O SORRISO de ROBINSON
Robinson nunca fora vaidoso e não sentia prazer especial em se ver ao espelho. No entanto, havia tanto tempo que isso não lhe acontecia que ficou muito surpreendido quando um dia, ao tirar um espelho de um dos baús do Virgínia, pôde voltar a ver o seu próprio rosto. Ao fim e ao cabo, não mudara muito. Apenas a barba estava mais comprida e muitas rugas novas lhe sulcavam agora a face. O que o inquietou, apesar de tudo, foi o seu ar sério, uma espécie de tristeza que nunca o abandonava. Tentou sorrir. Nessa altura sentiu um calafrio, ao dar-se conta de que não era capaz. Bem se esforçou; tentou a todo o custo franzir os olhos e levantar os cantos da boca. Impossível: já não sabia sorrir. Tinha a impressão de que o seu rosto era de madeira, uma máscara imóvel, congelada numa expressão taciturna. Depois de muito refletir, acabou por compreender o que se passava. Era por estar sozinho. Havia demasiado tempo que não tinha alguém a quem sorrir, e deixara de saber fazê-lo: quando queria esboçar um sorriso, os músculos não lhe obedeciam. Continuou a olhar-se ao espelho com uma expressão dura e severa e o coração apertava-se-lhe de tristeza. Assim, tinha tudo o que necessitava naquela ilha: bebida e comida, uma casa, uma cama para dormir; mas ninguém a quem sorrir, e o seu rosto era como gelo.

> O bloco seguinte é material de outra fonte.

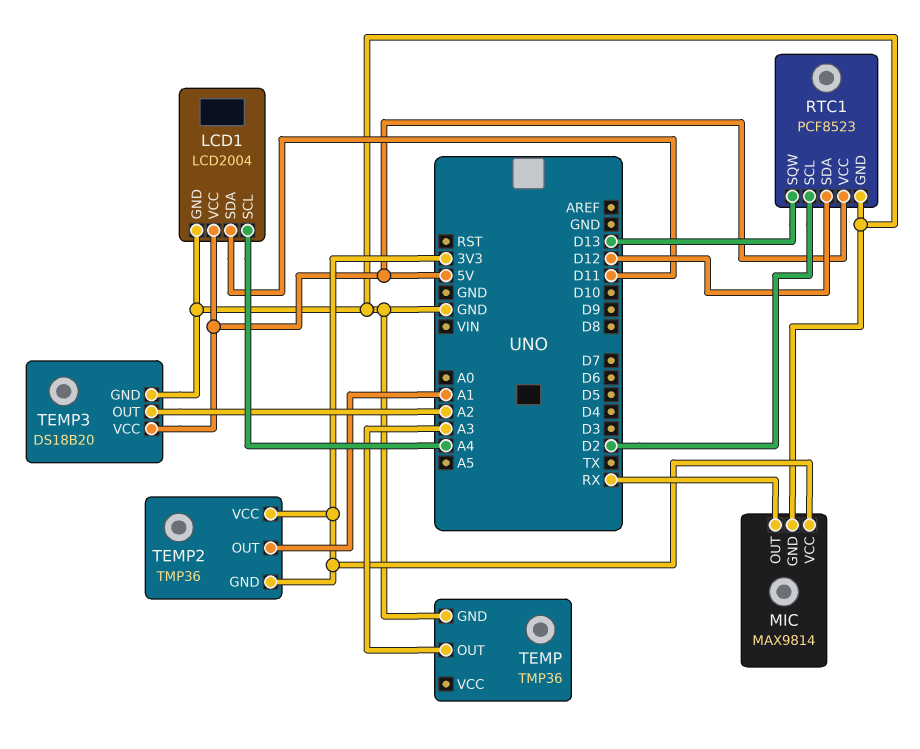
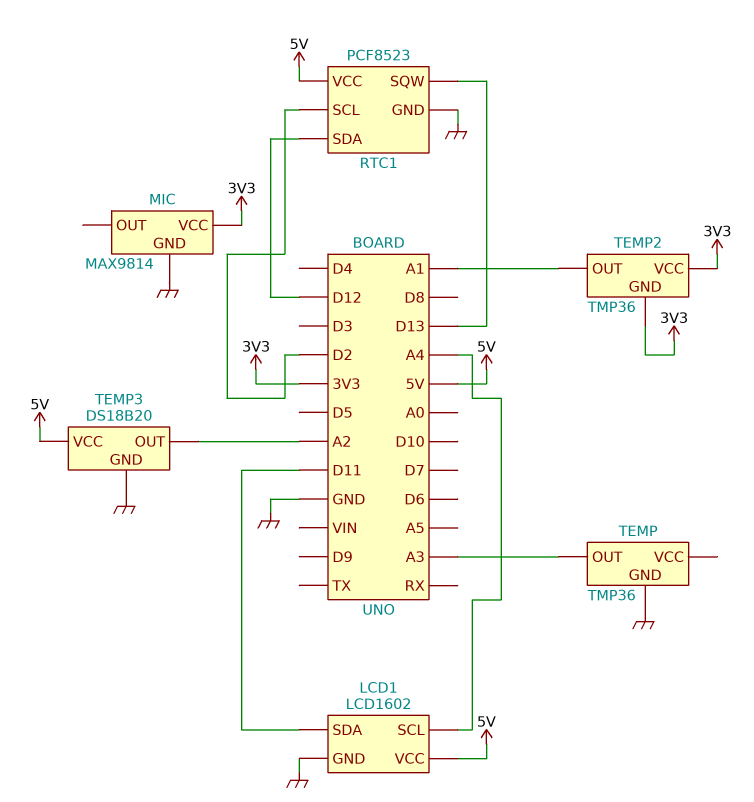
LCD1: LCD2004 -> LCD1602
MIC pin OUT: RX -> none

Foi então que baixou os olhos para Tenn. Estaria Robinson a sonhar? O cão estava a sorrir-lhe! Num dos lados do focinho o lábio negro estava levantado, pondo a descoberto uma dupla fila de colmilhos. Ao mesmo tempo, inclinava comicamente a cabeça para um dos lados e os olhos cor de amêndoa franziam-se ironicamente. Robinson agarrou com ambas as mãos a grande cabeça felpuda e as pálpebras humedeceram-se-lhe de emoção, enquanto um impercetível tremor lhe agitava as comissuras dos lábios. Tenn continuava a sorrir-lhe à sua maneira e Robinson olhava-o atentamente, para responder a sorrir.

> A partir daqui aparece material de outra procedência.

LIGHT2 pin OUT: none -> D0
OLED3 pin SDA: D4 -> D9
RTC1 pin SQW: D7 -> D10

A partir desse momento, foi como que um jogo entre ambos. De repente, Robinson interrompia o trabalho, ou a caçada, ou o passeio pela praia, e fixava Tenn de certa maneira. O cão sorria-lhe a seu modo, enquanto o rosto de Robinson recuperava a maleabilidade e se humanizava e, pouco a pouco, sorria.